Regio-S-Bahnen: Beitrag zur Verkehrswende abseits der großen Verdichtungsräume?

[stadtverkehr 9/2022] Der Schienenpersonennahverkehr (SPNV) in Deutschland ist in den Jahren nach der Regionalisierung, die im Zuge der Bahnreform zum 1. Januar 1996 in Kraft getreten ist, von den seitdem zuständigen Ländern stetig verbessert worden. Prägend für die Angebotsgestaltung sind heute landesweite Stundentakte, die oft auch schon zeit- und/oder abschnittsweise weiter verdichtet sind und zumeist über die Abendstunden und an den Wochenenden durchgehalten werden.

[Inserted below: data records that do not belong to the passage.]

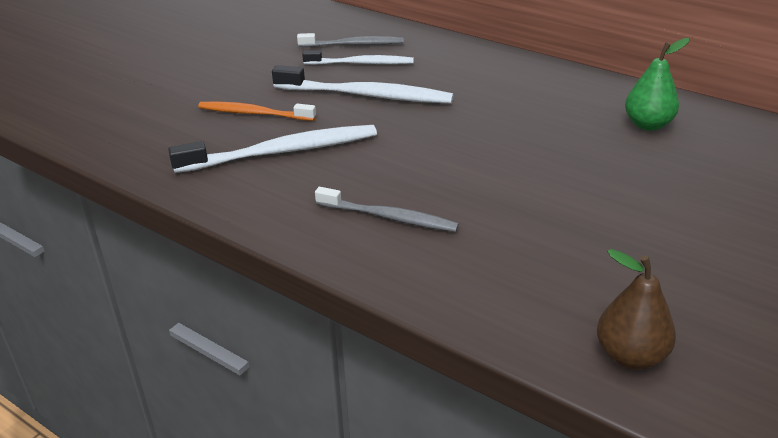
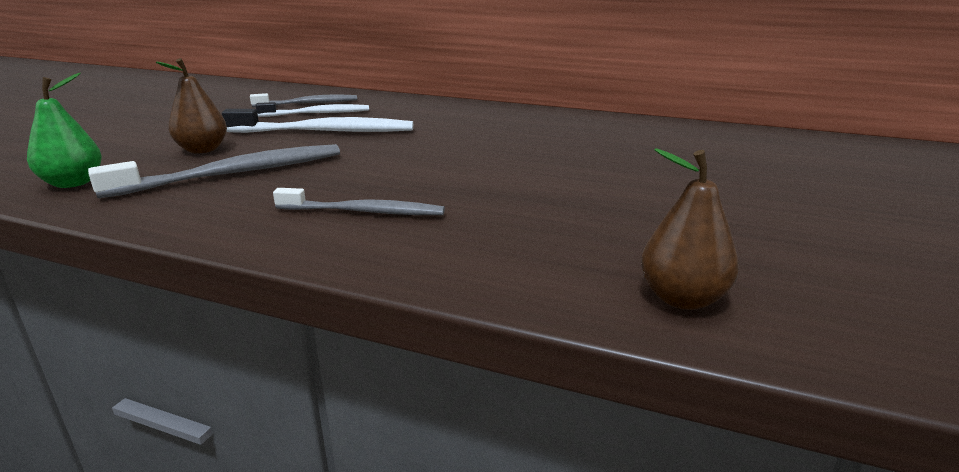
camera: 15 degrees left, 10 degrees down
(254, 113) = (202, 150): orange toothbrush -> brown pear
(282, 152) = (234, 174): white toothbrush -> grey toothbrush
(648, 125) = (600, 132): green pear -> green pear (73, 183)

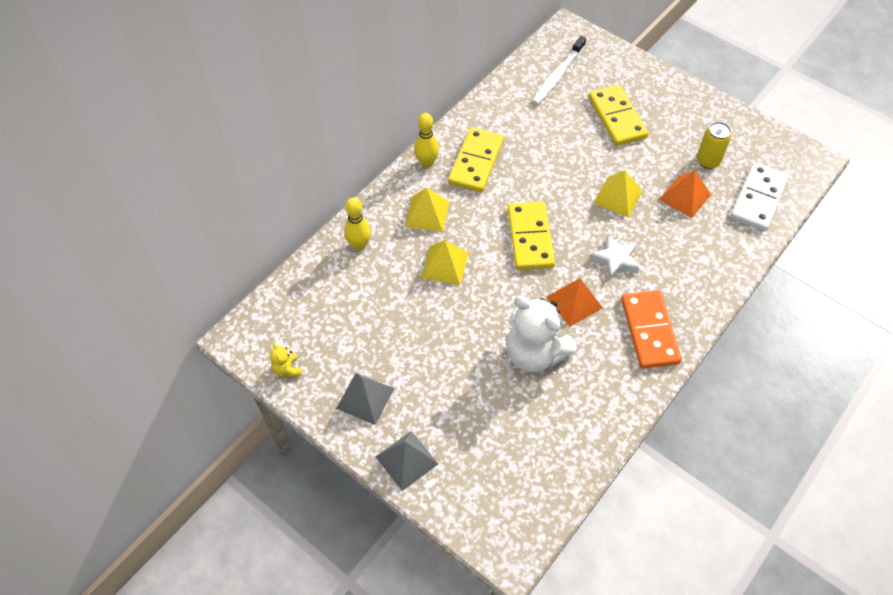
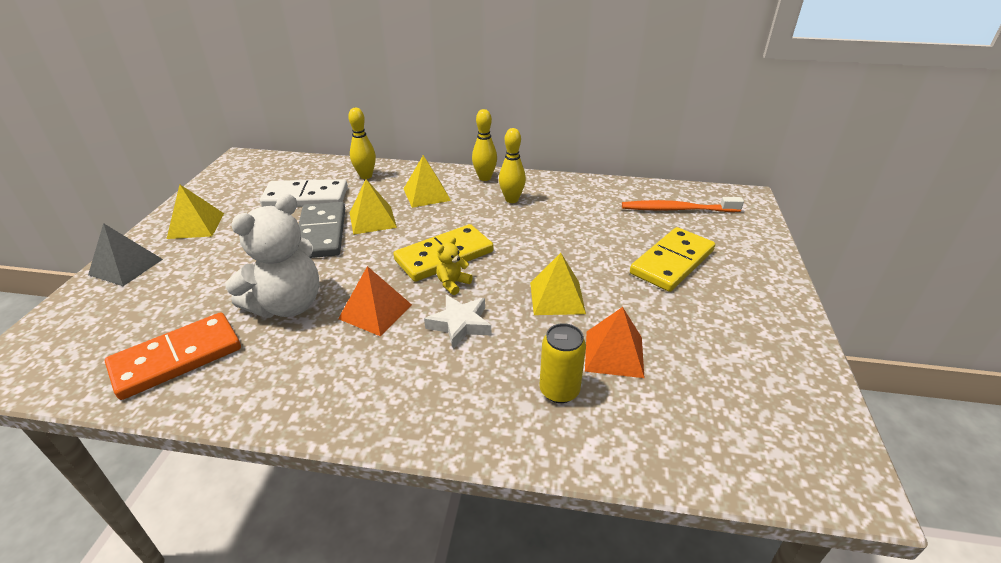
camera: 60 degrees right, 20 degrees down
(287, 369) = (217, 184): yellow teddy bear -> yellow teddy bear (453, 283)
(365, 398) = (196, 225): grey pyramid -> yellow pyramid
(443, 307) = (321, 233): none -> grey domino
(476, 162) = (511, 199): yellow domino -> yellow bowling pin
(535, 353) = (287, 305): white teddy bear -> white teddy bear turned 150 degrees counterclockwise
(557, 75) = (677, 209): white toothbrush -> orange toothbrush
(649, 331) = (365, 389): orange domino -> orange domino (177, 358)
(708, 161) = (698, 357): yellow can -> yellow can (559, 390)
(758, 199) = (690, 434): white domino -> white domino (306, 197)

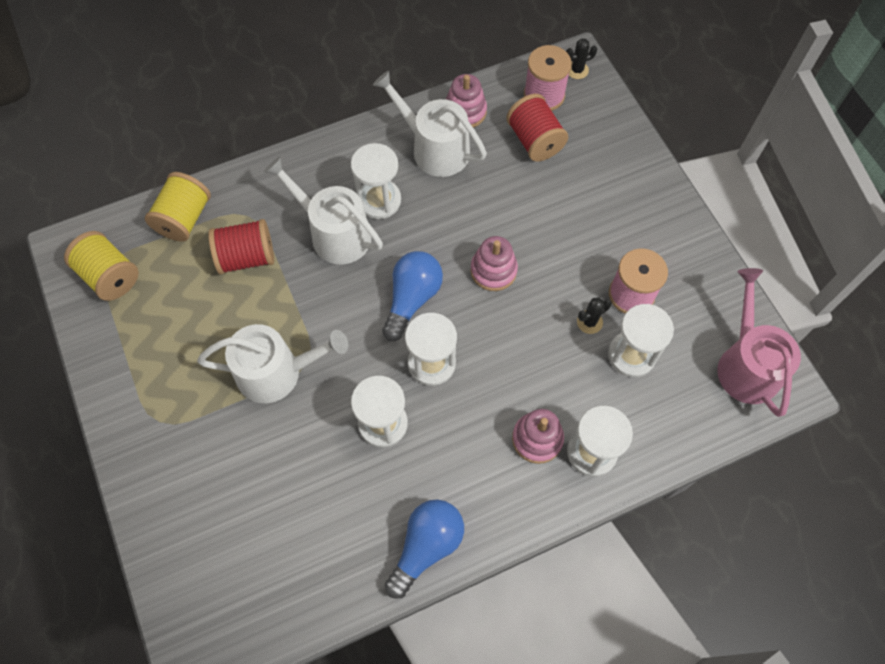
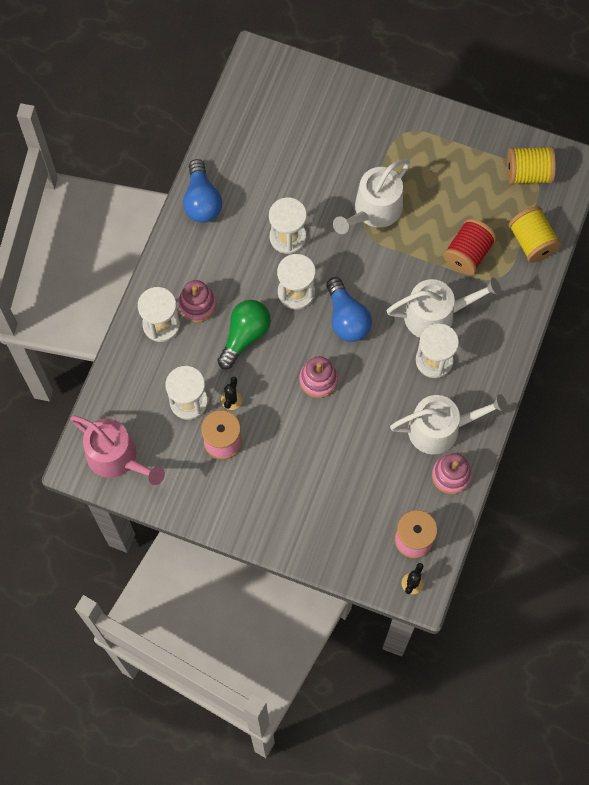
camera: 135 degrees right, 5 degrees up
(520, 367) = (245, 336): none -> green light bulb
(534, 140) = (384, 496): red spool -> none

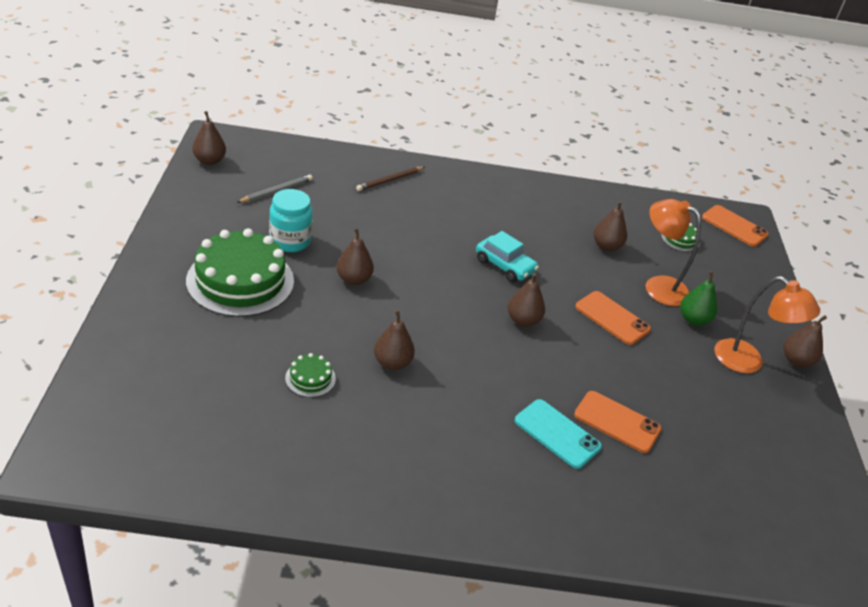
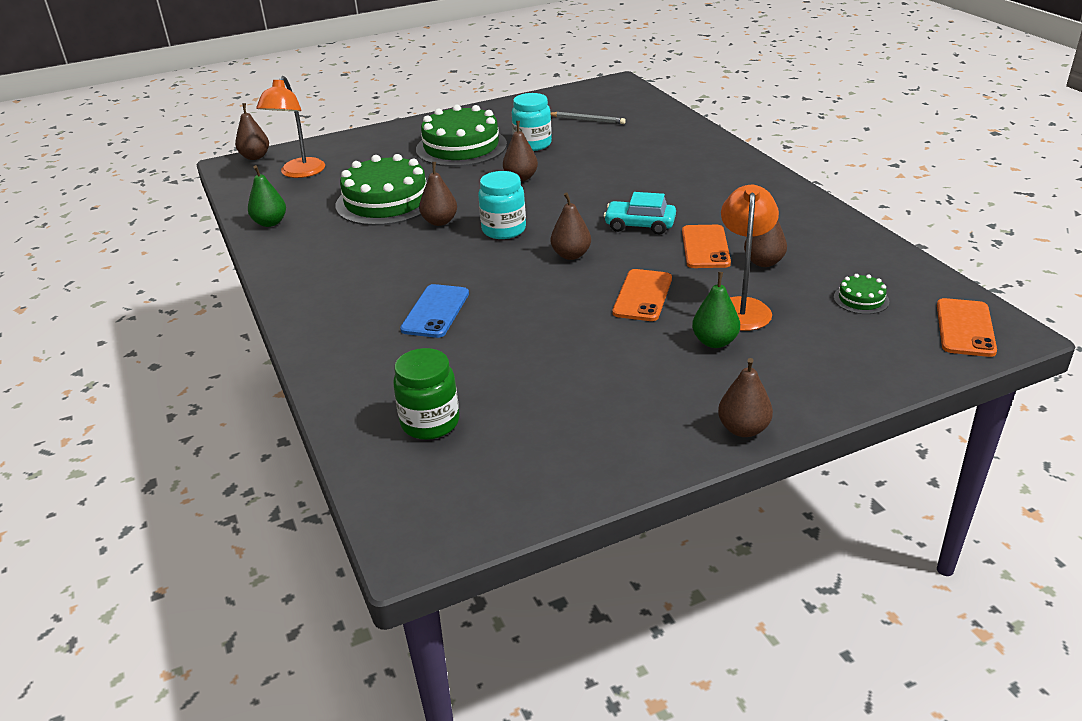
camera: 70 degrees right, 5 degrees down
(209, 161) = (585, 91): brown pear -> brown pear (255, 157)
(268, 482) = (270, 223): none -> green pear
(310, 378) = (386, 201): green cake -> green cake, size x2.33
(390, 180) = (681, 147): brown pencil -> none
(446, 334) = (504, 230): none -> turquoise jar
(504, 266) = (640, 225): turquoise car -> turquoise car turned 90 degrees clockwise
(557, 434) = (435, 311): turquoise phone -> blue phone
(617, 422) = (486, 336): orange phone -> orange phone (705, 247)
(722, 505) = (430, 423): none -> green jar
(748, 362) = (689, 394): orange lamp -> orange lamp (299, 173)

Die ebenfalls im Zuge der Bahnreform durch Zusammenschluss der Deutschen Bundesbahn und der Deutschen Reichsbahn gegründete Deutsche Bahn AG hatte kurz zuvor (1995) mit dem Angebot „Schönes Wochenende Ticket“ eine bundesweite Marketinginitiative zur Förderung des SPNV angestoßen, die auf außerordentlich hohe Resonanz bei der Bevölkerung gestoßen war. Die damaligen Erkenntnisse zur Nachfrageentwicklung zeigten, dass nach dem Flatrate-Prinzip gestaltete und hinsichtlich ihrer Nutzungsbedingungen maximal vereinfachte Tarife geeignet sind, die Nachfrage weit jenseits aller bislang vorliegenden Erfahrungen zu steigern. Eine weitere entscheidende Erfolgsvoraussetzung für den SPNV sind gute Verknüpfungen mit dem (Zubringer-)Busverkehr sowie Bike+Ride und Park+Ride.